Le contraddizioni anormi e gravi, tra il messaggio d’amore universale di Cristo e le posizioni più dure di San Paolo e Sant’Agostino sull’omosessualità nasce da una complessa interazione tra contesto storico, interpretazioni teologiche e visioni antropologiche.
🌿 Il messaggio di Cristo: amore e inclusione
Gesù, nei Vangeli, non parla mai esplicitamente dell’omosessualità. Il suo insegnamento si concentra sull’amore, la misericordia, la giustizia e l’inclusione dei marginalizzati. Frequentava peccatori, lebbrosi, pubblicani e prostitute, sfidando le norme sociali e religiose del suo tempo.

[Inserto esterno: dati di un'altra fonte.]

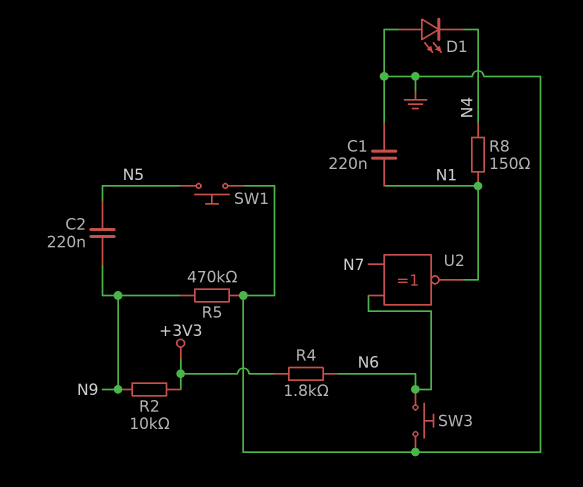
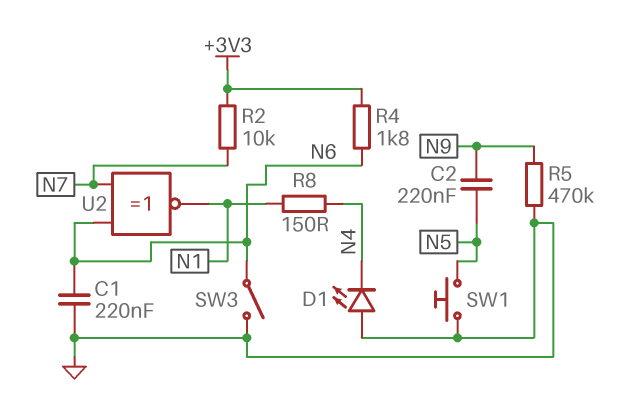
C1: 220nF (GND, N1) -> 220nF (GND, N6)
R2: 10k (+3V3, N9) -> 10k (+3V3, N7)
SW3: button (GND, N6) -> switch (GND, N6)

Il suo messaggio centrale è: “Ama il prossimo tuo come te stesso” e “Non giudicate, per non essere giudicati”.
⚔️ San Paolo: condanna nel contesto greco-romano
San Paolo, nella Lettera ai Romani (1,26-27), condanna esplicitamente comportamenti omosessuali, ma lo fa in un contesto molto diverso da quello di Gesù:
- Paolo vive in un mondo greco-romano dove la prostituzione sacra, la pederastia e le relazioni sessuali basate su dominio e potere erano comuni.
- La sua condanna sembra riferirsi a pratiche degradanti e idolatriche, non necessariamente a relazioni affettive tra persone dello stesso sesso come le intendiamo oggi.
- Alcuni esegeti moderni, come William Countryman e Robin Scroggs, suggeriscono che Paolo stesse criticando l’idolatria e l’abuso, non l’orientamento sessuale in sé.
🧠 Sant’Agostino: visione del corpo e del peccato
Sant’Agostino, influenzato dal pensiero platonico e dalla sua personale lotta con la sessualità, sviluppa una teologia del peccato originale e della concupiscenza:
- Per lui, ogni atto sessuale non finalizzato alla procreazione è sospetto.
- L’omosessualità, come altri comportamenti sessuali “contro natura”, è vista come deviazione dall’ordine divino e dalla legge naturale.
- Tuttavia, Agostino mostra anche una certa comprensione per le lotte interiori dell’uomo, pur mantenendo una visione rigorosa della morale.
🧩 Contraddizione apparente o evoluzione teologica?
La differenza tra Cristo e Paolo/Agostino non è necessariamente una contraddizione, ma riflette:
- L’evoluzione del pensiero cristiano nel tempo.
- Il passaggio da un messaggio profetico e inclusivo a una costruzione teologica e normativa.
- L’influenza di culture patriarcali e filosofie antiche sulla dottrina cristiana.
In sintesi, mentre Cristo predica l’amore incondizionato, Paolo e Agostino cercano di definire i confini morali della comunità cristiana in un mondo complesso e spesso corrotto. Ma oggi, molti teologi e credenti rileggono quei testi alla luce del messaggio originario di Cristo, cercando di conciliare fede e inclusione.